Phoebe Breeden Eppard and Wesley Eppard


Wesley Eppard  (1825 – 1882), my 3G grand-uncle, was the baby of the family, youngest brother of my 3G grandfather William Eppard, son of Johann George Eppard and Catherine Beasley.  Johann George directed in his will of 1866 (read it HERE) that Wesley should be allowed to purchase the family farm in Rockingham County, Virginia in four easy installments. 


Yet Wesley picked up his family and moved to Missouri.  In 1870, they were farming in Randolph County, Missouri.  His real estate was worth $2000 and personal property, $300. 

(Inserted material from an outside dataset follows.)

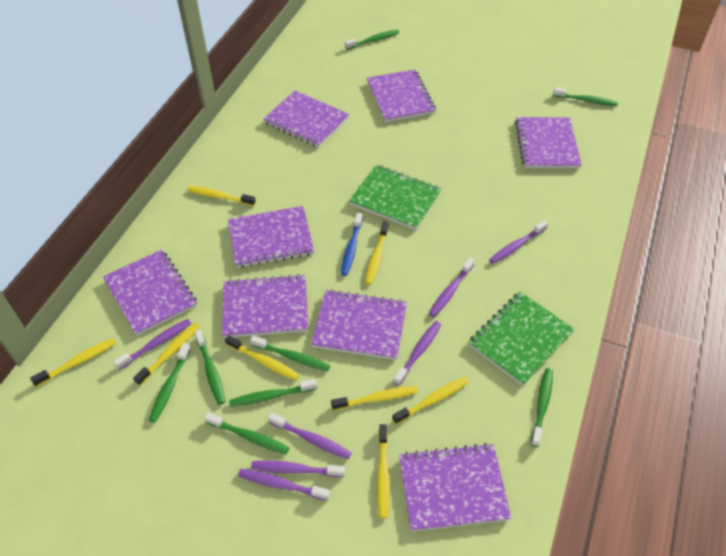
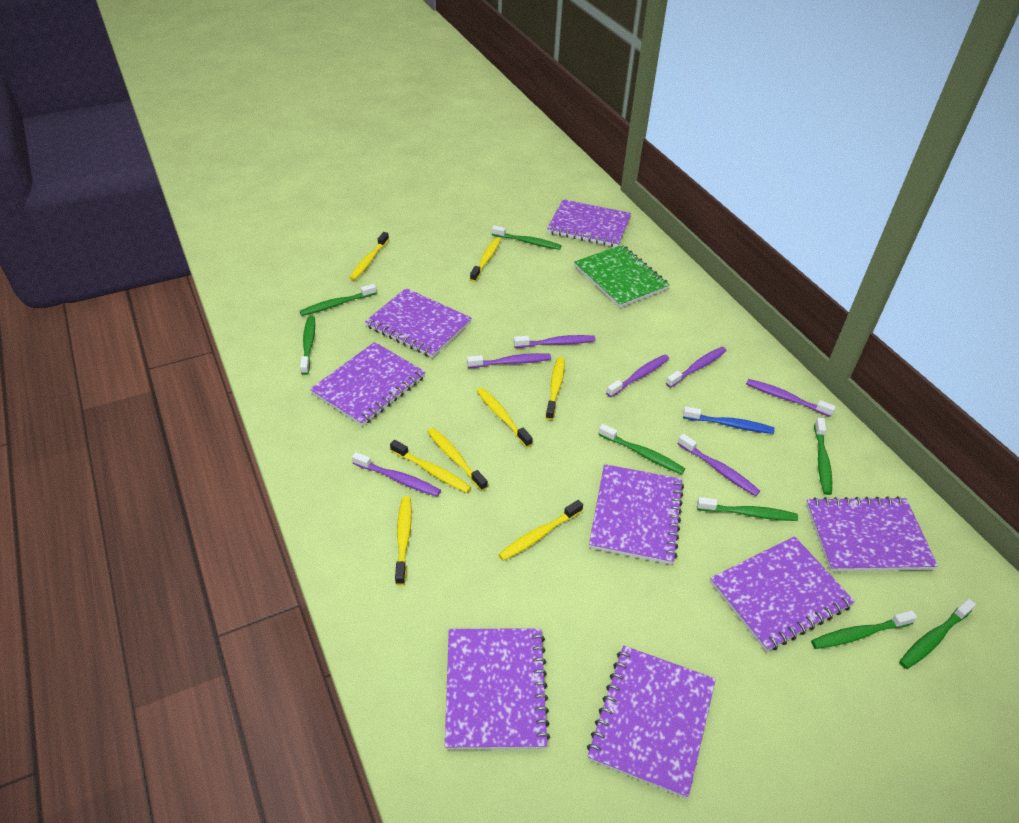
green notebook: 2 -> 1

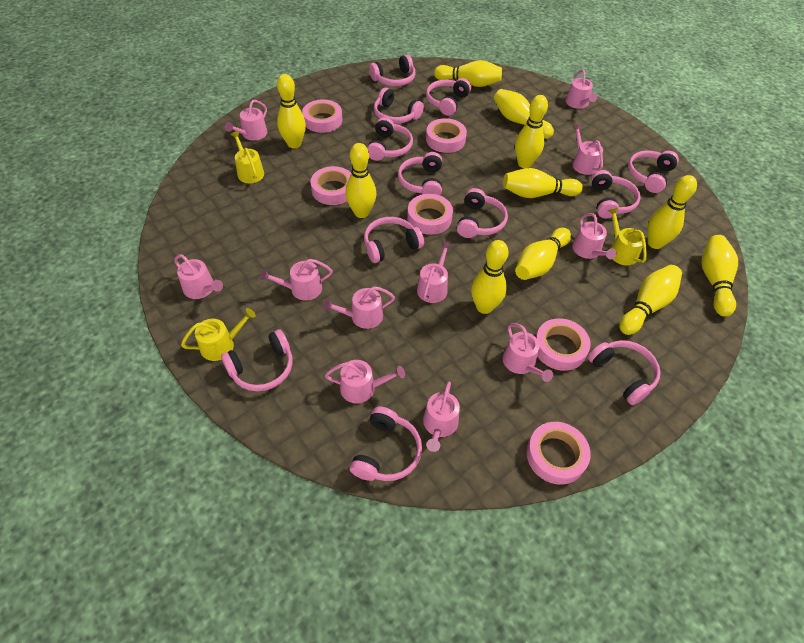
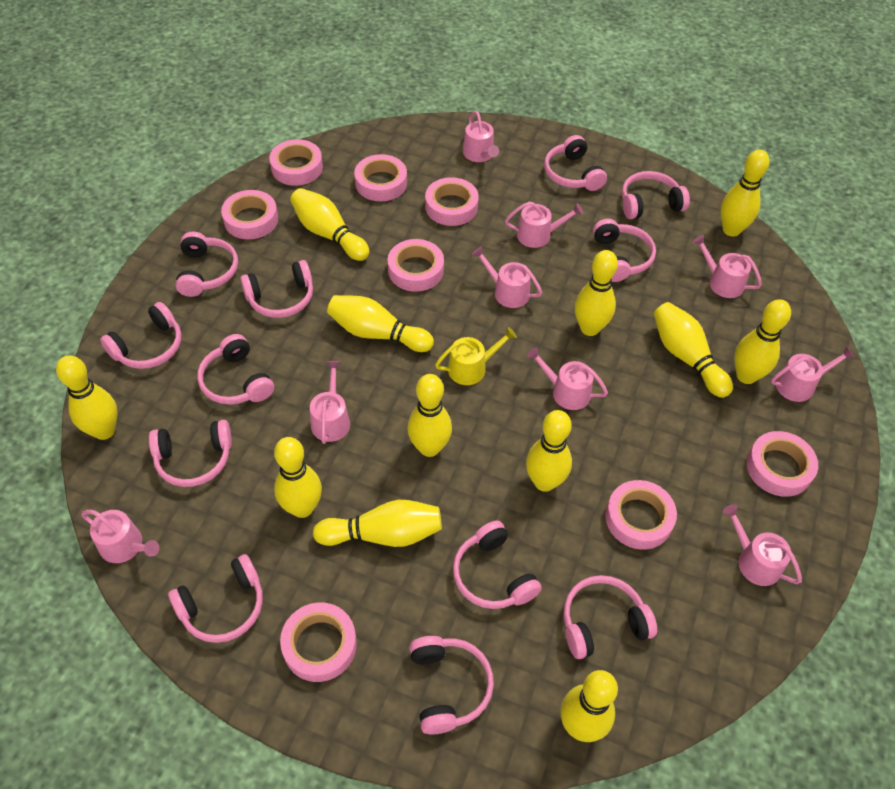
pink tape: 6 -> 8
pink watering can: 11 -> 9
yellow bowling pin: 11 -> 12
yellow watering can: 3 -> 1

Now here’s the strange thing:  it appears Wesley was denied the right to vote.   In the 1870 Federal Census, Columns 19 and 20 concern Constitutional Relations.  In column 19, he is confirmed as a male US citizen of age 21 or upwards.  In column 20, there is a mark indicating he was denied the right to vote on “other grounds than rebellion or other crime.”


The Fifteenth Amendment, which guaranteed no one would be denied the right to vote based on race, was ratified that year.  But that doesn’t apply to Wesley.  He was white.

The fact that he had been a Confederate should have had no bearing since the question says “other than rebellion.”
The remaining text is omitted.